Assurer une intégration thermique optimale pour les biosenseurs
Fabriquer des biosenseurs revient à marcher sur un fil raide. Il est nécessaire que les liaisons chimiques et le durcissement du substrat se fassent parfaitement à chaque fois ; sinon, toute la série de produits devient inutilisable.
C’est pourquoi nous utilisons des lampes infrarouges à ondes courtes. Au lieu de chauffer l’air autour du matériau – ce qui est lent et compliqué – ces lampes transmettent leur énergie directement dans le matériau lui-même. C’est le seul moyen d’atteindre des tolérances extrêmement précises lorsqu’on travaille en ligne de production numérique.
L’aspect énergétique
Si vous exploitez une usine intelligente, la densité d’énergie est essentielle. Les tubes infrarouges à haute puissance sont parfaits, car ils permettent d’atteindre les températures nécessaires en quelques secondes à peine.
Mais il faut veiller à ce que la tension électrique corresponde à celle du réseau électrique de l’usine. Sinon, on risque des fluctuations de tension, ce qui entraîne un chauffage inégal du matériau. De plus, il ne faut pas oublier que placer une grande quantité d’énergie dans un espace restreint génère beaucoup de chaleur résiduelle.

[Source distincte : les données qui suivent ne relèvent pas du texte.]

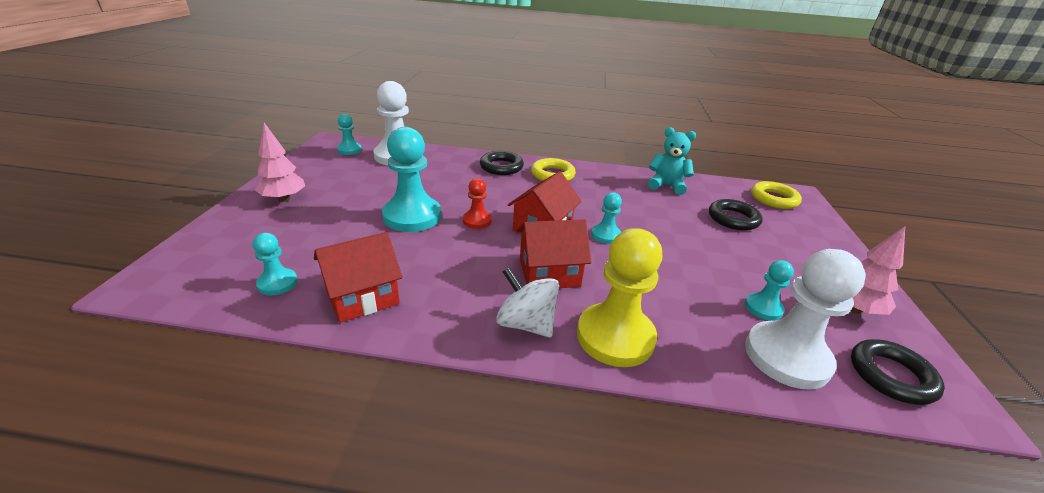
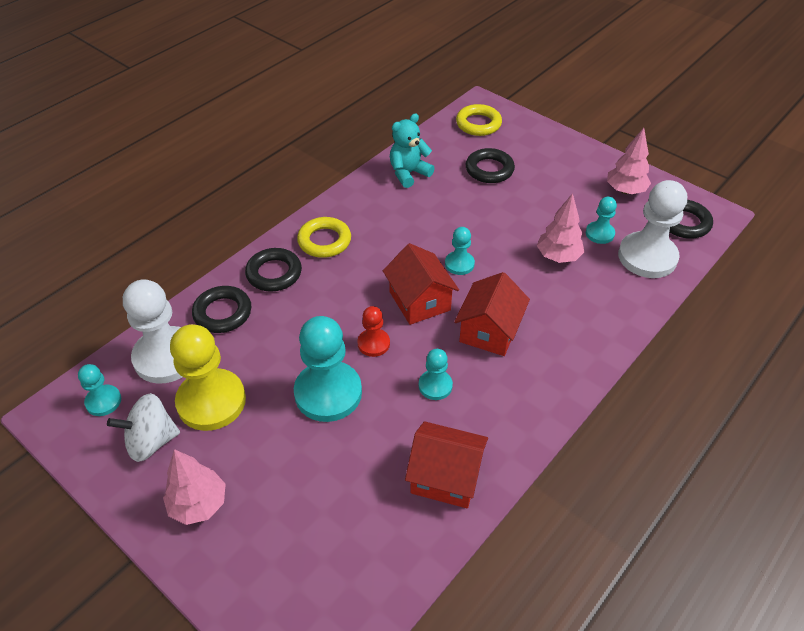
camera: 55 degrees left, 15 degrees up
(277, 283) = (383, 542): turquoise pawn -> turquoise pawn (435, 386)
(362, 296) = (445, 477): red house -> red house turned 75 degrees counterclockwise
(449, 161) = (223, 313): none -> black ring
(526, 324) = (543, 377): white spinning top -> white spinning top (151, 441)
(615, 337) = (584, 332): yellow pawn -> yellow pawn (211, 401)
(691, 288) = (558, 256): none -> pink tree

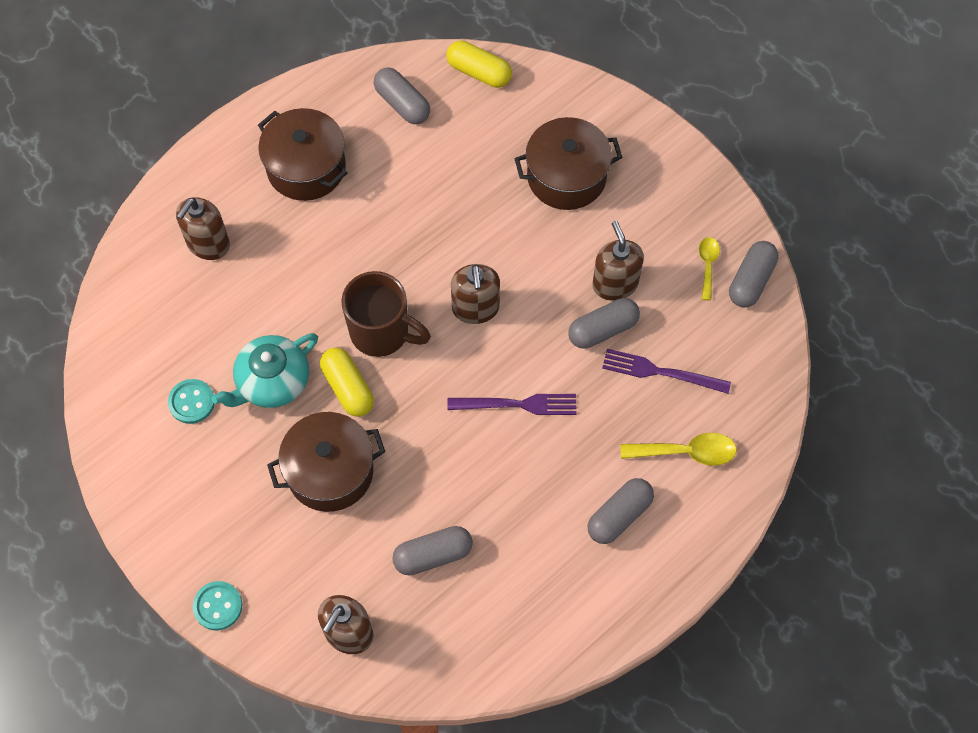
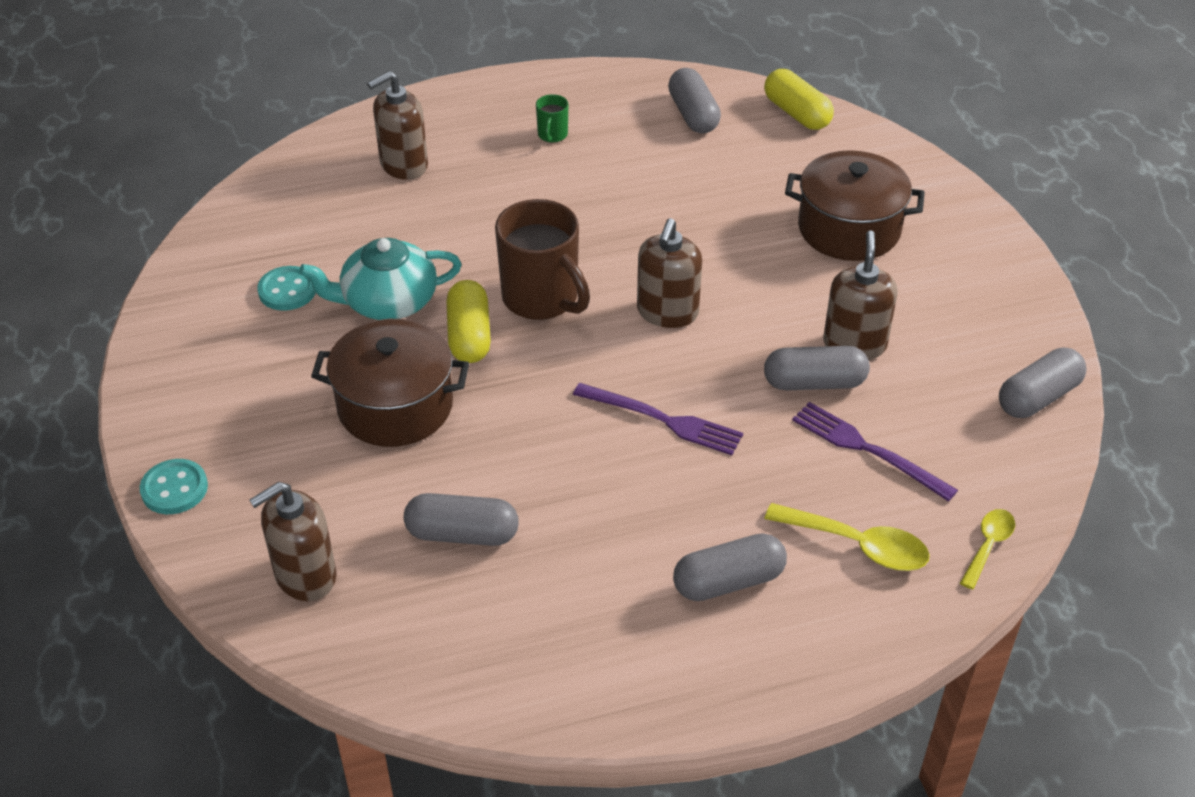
camera: 25 degrees right, 20 degrees down
(306, 167) = (552, 135): brown pot -> green mug
(707, 265) = (986, 364): yellow spoon -> yellow spoon (988, 546)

Si les systèmes de refroidissement ne sont pas adaptés, la température va commencer à varier, et tout redevient impossible.
Des contrôles intelligents (l’élément vraiment important)
La lampe n’est qu’un outil. La véritable magie réside dans les données collectées. Nous connectons ces systèmes à des contrôleurs PID et à des capteurs en boucle fermée, afin de pouvoir suivre exactement combien d’énergie est utilisée pour chaque lot de produits. Cela vous évite des situations difficiles : si un filament commence à se détériorer ou si une lampe commence à s’usurer, le système détecte immédiatement cette baisse de puissance. Vous pouvez alors corriger le problème avant qu’il ne soit trop tard.
Le matériel
Nous utilisons des enveloppes en quartz. Elles permettent aux rayons infrarouges de passer à travers, sans être affectées par les produits chimiques présents dans le matériau. Pour les connexions électriques, nous utilisons des connecteurs standardisés. Pourquoi ? Parce que personne ne veut que toute son usine reste hors service pendant quatre heures seulement parce qu’un technicien a du mal avec un connecteur spécifique. Nous utilisons donc des pièces remplaçables, afin de pouvoir continuer à travailler rapidement.
Les lampes infrarouges à ondes courtes sont idéales pour cette raison : elles permettent de chauffer la couche sensible du biosensor sans faire fondre le boîtier en plastique qui le protège. Il faut bien sûr gérer une charge électrique importante, mais pour une telle précision, c’est un compromis acceptable.